Plagiarism
- Wade Robins
- Apr 29, 2018
- 3 min read
Born of a virgin on December 25th having a supernatural father. Three kings lead by a star in the East to meet the child. A wise teacher at the young age of twelve, baptized, and beginning a ministry at thirty accompanied by twelve disciples. Performing many miracles and followers calling him the Lamb of God. Finally crucified and resurrected three days later.
At this point, many readers might think I’m describing the Judaeo-Christian character, Jesus Christ. However, a more in depth and wider breadth of historical research beyond just the Bible will reveal a number of other characters from different cultures during different time periods. Depending on which mythologies you study the not-so-unique characteristics of Jesus might also describe Krishna, Odysseus, Romulus, Heracles, Glycon, Zoroaster, Osiris, or a number of others mythological fictions. The Greek hero, Heracles was the love child of an earthly mother and a godly father. Jesus and the Roman Sun God, Sol Invictus, share the same sacred birthday. Escaping mass infanticide is first told about Moses in the Torah. The cool party trick of turning water into wine was originally done by the god of wine, Dionysus. Asclepius was a great miracle doctor of healing and Plato was a well respected philosopher. Being born of a virgin and walking on water might describe the Egyptian god Horus. Resurrection from the dead was a stunt performed by Tammuz, Adonis, Attis, and others.
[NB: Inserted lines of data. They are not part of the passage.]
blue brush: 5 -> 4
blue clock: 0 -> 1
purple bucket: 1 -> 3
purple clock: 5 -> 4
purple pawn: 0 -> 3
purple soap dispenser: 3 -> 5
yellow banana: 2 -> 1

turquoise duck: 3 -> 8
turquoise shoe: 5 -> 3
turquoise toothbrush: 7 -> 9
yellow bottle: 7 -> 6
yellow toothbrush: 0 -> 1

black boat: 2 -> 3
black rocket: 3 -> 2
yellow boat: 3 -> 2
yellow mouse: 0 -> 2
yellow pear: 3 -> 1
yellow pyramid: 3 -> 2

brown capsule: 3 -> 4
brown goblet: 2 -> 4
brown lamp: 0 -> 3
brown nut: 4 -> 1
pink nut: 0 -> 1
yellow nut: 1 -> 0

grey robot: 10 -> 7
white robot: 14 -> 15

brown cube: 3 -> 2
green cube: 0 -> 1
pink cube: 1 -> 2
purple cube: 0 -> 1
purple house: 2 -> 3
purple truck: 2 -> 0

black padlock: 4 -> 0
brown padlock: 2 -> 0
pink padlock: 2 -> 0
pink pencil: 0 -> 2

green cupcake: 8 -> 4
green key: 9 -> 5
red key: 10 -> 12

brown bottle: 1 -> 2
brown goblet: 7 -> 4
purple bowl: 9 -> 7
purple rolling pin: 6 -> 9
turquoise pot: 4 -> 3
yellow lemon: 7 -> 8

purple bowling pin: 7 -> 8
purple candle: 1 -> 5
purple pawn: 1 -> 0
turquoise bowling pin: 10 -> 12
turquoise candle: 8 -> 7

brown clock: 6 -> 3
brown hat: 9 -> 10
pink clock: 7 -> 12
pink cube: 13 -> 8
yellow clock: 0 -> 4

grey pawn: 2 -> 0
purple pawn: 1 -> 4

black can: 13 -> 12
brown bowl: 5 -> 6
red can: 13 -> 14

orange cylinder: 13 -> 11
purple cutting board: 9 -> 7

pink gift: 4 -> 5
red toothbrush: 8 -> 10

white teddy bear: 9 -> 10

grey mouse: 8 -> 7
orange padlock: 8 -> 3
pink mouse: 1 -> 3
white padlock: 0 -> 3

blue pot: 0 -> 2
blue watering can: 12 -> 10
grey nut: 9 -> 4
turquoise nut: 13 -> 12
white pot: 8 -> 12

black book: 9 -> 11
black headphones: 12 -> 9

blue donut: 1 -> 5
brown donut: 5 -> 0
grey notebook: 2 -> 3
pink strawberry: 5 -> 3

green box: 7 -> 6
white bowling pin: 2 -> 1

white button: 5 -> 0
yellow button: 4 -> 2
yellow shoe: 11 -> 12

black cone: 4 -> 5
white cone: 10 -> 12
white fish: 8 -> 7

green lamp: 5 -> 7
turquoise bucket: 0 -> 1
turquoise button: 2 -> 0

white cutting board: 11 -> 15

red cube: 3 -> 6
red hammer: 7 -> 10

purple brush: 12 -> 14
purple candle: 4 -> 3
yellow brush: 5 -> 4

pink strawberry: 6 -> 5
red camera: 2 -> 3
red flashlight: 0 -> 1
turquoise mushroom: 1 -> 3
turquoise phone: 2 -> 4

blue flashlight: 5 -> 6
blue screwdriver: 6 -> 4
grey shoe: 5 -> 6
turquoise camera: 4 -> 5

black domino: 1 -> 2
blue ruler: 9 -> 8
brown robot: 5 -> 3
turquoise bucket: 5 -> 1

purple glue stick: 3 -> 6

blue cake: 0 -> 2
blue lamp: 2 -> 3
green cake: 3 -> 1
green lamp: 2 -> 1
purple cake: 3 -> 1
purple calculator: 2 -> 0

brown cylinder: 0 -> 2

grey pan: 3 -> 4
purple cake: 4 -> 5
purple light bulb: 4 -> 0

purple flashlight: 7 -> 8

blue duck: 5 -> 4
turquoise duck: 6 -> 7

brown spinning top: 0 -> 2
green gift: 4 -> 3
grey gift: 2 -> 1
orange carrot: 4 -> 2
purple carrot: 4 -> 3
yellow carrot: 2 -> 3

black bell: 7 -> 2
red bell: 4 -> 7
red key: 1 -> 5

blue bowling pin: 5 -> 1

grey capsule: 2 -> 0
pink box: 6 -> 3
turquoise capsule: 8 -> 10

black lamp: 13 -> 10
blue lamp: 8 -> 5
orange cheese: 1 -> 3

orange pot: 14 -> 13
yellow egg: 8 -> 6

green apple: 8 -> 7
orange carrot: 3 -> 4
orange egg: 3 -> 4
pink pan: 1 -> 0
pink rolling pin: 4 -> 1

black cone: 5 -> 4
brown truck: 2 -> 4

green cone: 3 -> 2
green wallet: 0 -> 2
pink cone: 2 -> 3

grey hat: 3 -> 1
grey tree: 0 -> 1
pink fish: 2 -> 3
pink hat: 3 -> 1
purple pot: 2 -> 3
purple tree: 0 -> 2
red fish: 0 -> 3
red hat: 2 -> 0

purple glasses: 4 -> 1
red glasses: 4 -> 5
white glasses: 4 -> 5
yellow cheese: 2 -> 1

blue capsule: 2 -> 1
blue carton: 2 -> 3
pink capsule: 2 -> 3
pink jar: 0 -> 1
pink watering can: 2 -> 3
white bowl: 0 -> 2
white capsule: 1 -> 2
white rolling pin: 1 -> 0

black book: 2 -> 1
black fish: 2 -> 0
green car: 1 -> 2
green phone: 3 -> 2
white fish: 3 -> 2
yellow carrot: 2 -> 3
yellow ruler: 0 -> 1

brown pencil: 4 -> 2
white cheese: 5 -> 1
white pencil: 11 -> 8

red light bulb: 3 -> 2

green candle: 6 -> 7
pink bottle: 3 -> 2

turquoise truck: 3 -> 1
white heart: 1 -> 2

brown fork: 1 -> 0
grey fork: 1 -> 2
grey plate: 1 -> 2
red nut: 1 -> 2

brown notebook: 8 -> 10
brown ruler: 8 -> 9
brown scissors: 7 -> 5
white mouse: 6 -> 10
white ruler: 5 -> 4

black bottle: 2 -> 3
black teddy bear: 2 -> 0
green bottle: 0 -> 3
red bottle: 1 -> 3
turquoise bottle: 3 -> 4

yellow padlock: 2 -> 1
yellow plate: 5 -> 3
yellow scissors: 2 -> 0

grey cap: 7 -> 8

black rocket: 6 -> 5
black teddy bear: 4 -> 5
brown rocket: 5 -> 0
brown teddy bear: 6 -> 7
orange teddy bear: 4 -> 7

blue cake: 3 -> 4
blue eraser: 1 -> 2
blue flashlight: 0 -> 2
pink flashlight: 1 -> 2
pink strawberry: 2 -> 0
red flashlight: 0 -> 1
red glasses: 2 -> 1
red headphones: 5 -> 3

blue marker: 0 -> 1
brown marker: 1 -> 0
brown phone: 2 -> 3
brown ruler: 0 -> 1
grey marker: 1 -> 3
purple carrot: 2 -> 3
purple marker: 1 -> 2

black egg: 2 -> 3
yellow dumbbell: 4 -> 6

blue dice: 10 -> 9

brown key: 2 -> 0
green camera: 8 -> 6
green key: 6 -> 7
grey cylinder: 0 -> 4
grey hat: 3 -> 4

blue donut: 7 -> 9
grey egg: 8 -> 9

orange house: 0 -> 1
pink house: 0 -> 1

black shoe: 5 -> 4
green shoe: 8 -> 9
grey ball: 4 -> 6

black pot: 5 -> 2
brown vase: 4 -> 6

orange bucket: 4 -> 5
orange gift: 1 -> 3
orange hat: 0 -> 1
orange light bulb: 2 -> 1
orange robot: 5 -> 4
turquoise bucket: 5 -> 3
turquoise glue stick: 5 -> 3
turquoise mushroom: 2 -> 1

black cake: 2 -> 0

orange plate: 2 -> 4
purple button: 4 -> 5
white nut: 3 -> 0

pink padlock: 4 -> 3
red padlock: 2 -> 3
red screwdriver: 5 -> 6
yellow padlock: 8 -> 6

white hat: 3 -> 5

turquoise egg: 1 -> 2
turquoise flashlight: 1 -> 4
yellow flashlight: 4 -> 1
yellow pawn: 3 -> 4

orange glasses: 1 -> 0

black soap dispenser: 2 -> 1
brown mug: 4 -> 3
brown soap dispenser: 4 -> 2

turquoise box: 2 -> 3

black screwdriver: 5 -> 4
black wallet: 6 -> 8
Depending on whether you study Greek, Roman, Egyptian, or some other historical fictions, you will find a number of similar Christ-like stories that predate the lifetime of Christ. If you ask the wide variety of Christian and non-Christian historians, the only events in the life of Jesus that most people agree actually happened was his baptism and crucifixion. Unfortunately, having been dunked and later died is not irrefutable proof that Jesus was the legit Savior and Redeemer of all humankind. There was even the Gospel of Thomas that was dropped from the Bible during the Reformation of the 16th Century because the book too closely resembled Greco-Roman fairy tales making Jesus sound too fictional. The fact that the birth narratives between the gospels of Matthew and Luke are different might be due to personal invention. Also, the account of turning water into wine is only found in one account outside the Synoptic Gospels. Did that really happen? Why did no one else mention it? An objective consideration of all the historical stories leads to the plausible claim that the story of Jesus is a stitched together plagiarism of other myths.
Another well known obvious plagiarism found in the Bible is Noah’s story of a global flood. Historians have found a number of other stories with extremely similar details only differing with character names and gods. It wouldn’t be too much of a concern if these other stories didn’t predate the writing of Genesis, but they do. Considering these copycats and the overwhelming scientific evidence, we know that Noah’s Ark is fiction while the Crucifixion is possibly fact. What about the other supposed miracles? Where do they fall along the spectrum of fiction or fact. How can we know the truth? Sorry, we can’t know, we must believe by faith. My main point is to address the idea that these plagiarisms challenge the validity of the Bible and a literal Savior Jesus deity.
Why is it that Christians so quickly and without any thought dismiss every other believed gods from all other cultures, but readily and easily accept Jesus as the only true legit story with unwavering confidence. I find it odd that Christians are Atheist to 99.9% percent of all the historical gods except the one Biblical God based on zero logical evidence. Curiosity unlocks knowledge. Think independently. Be skeptical.